Marjo Rijken. Foto: Paul Rapp

‘Wanneer het kan, leer ik de kinderen zwemmen’

Ik heb iets met water. Na de mavo ben ik bij de Waterleidingsmaatschappij Den Bosch in dienst gekomen. Zes jaar heb ik daar op kantoor gewerkt, tot ik zwanger werd. Toen de jongste van onze drie kinderen vijf was, ben ik begonnen aan een opleiding tot zweminstructeur. Mijn stage liep ik bij hydrotherapie in de St. Maartenskliniek in Nijmegen, zo ben ik hier gekomen. Ik krijg allerlei mensen in het bad: met reuma, een dwarslaesie, spierziektes of hersenletsel.
Job heb ik toen hij nog heel klein was al eens lesgegeven. De laatste twee jaar zwom ik twee keer in de week met hem. De focus lag altijd op veel bewegen. Als hij op zijn buik in het water ligt op een drijfslang, probeer ik ook wel een zwemslag te oefenen. Wanneer het kan, leer ik de kinderen zwemmen. Bij Job is dat helaas niet gelukt, maar hij doet altijd erg zijn best. Ik hoop dat hij op zijn nieuwe school blijft zwemmen, dat is goed voor hem. Het is een lekkere knuffelbeer.
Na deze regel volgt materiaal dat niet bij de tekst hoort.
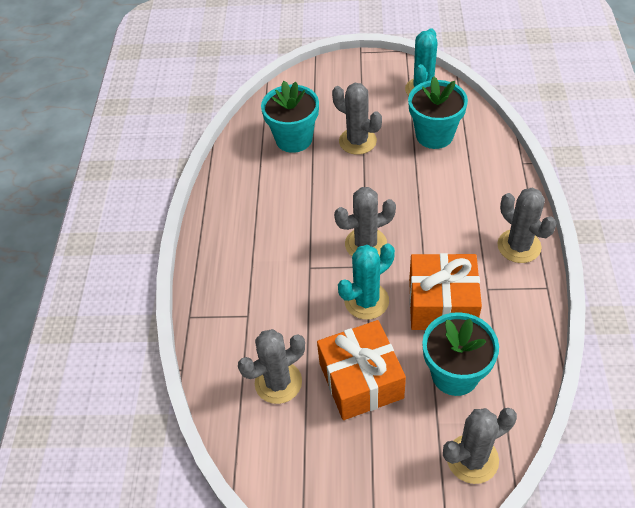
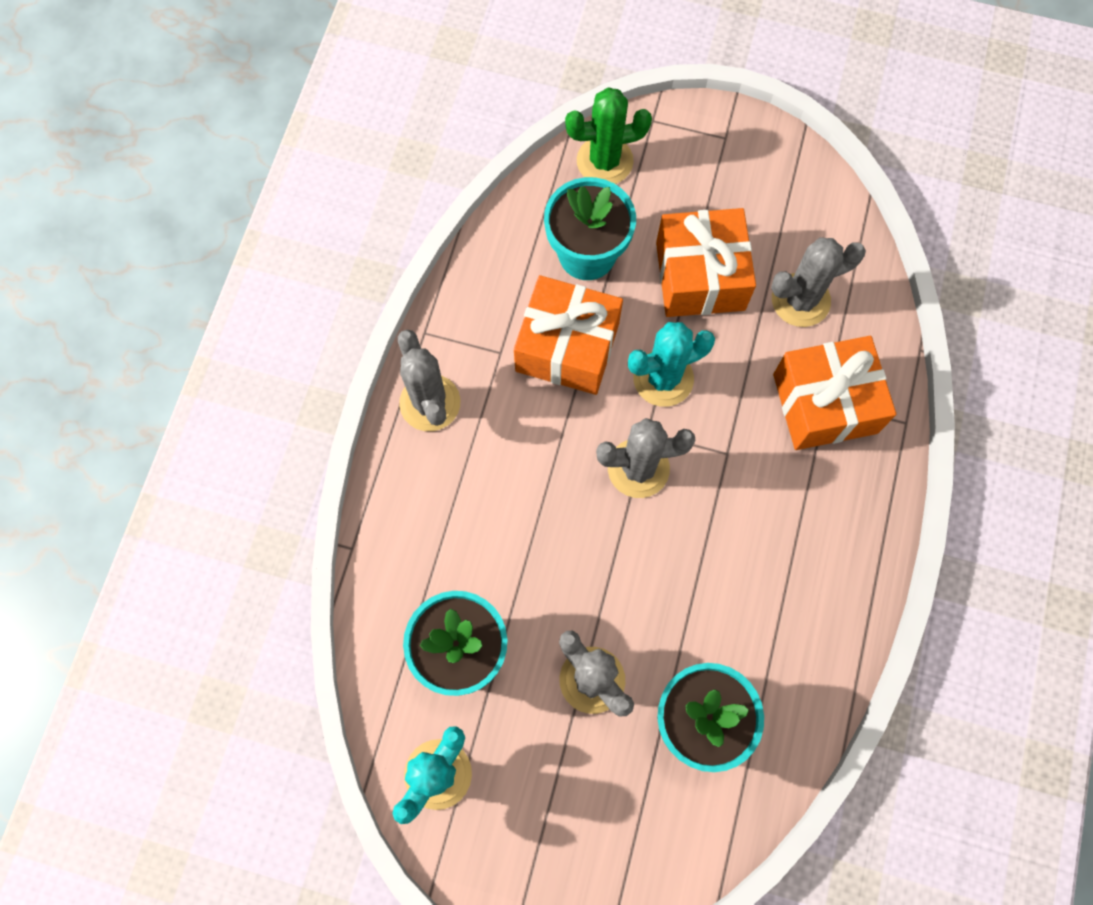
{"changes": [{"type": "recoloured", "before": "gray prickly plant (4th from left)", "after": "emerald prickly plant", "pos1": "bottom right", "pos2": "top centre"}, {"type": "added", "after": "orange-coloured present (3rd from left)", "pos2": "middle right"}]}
Ik geef ook Watsu, dat staat voor water-shiatsu. Het is een ontspanningsmethodiek, heel fysiek, waar ik een cursus voor heb gevolgd. Je houdt mensen dichtbij je en beweegt ze door het water. Ik dim soms het licht in het bad. Een keer viel een kind in mijn armen in slaap. Voor mij werkt dat ook ontspannend.
Op dit moment werk ik drie dagen bij de St. Maartenskliniek, een dag ben ik oppas-oma van mijn vijf kleinkinderen. Ik denk dat ik dit werk nog wel tien jaar kan doen als mijn lichaam het toelaat. Als je iets mankeert, kun je soms het water niet in. Ik heb inmiddels ook een basisdiploma tot medisch secretaresse gehaald. Mocht er iets met me gebeuren, dan zijn er misschien nog andere opties.’

De column van Annemarie Haverkamp is terug op zaterdag 2 september.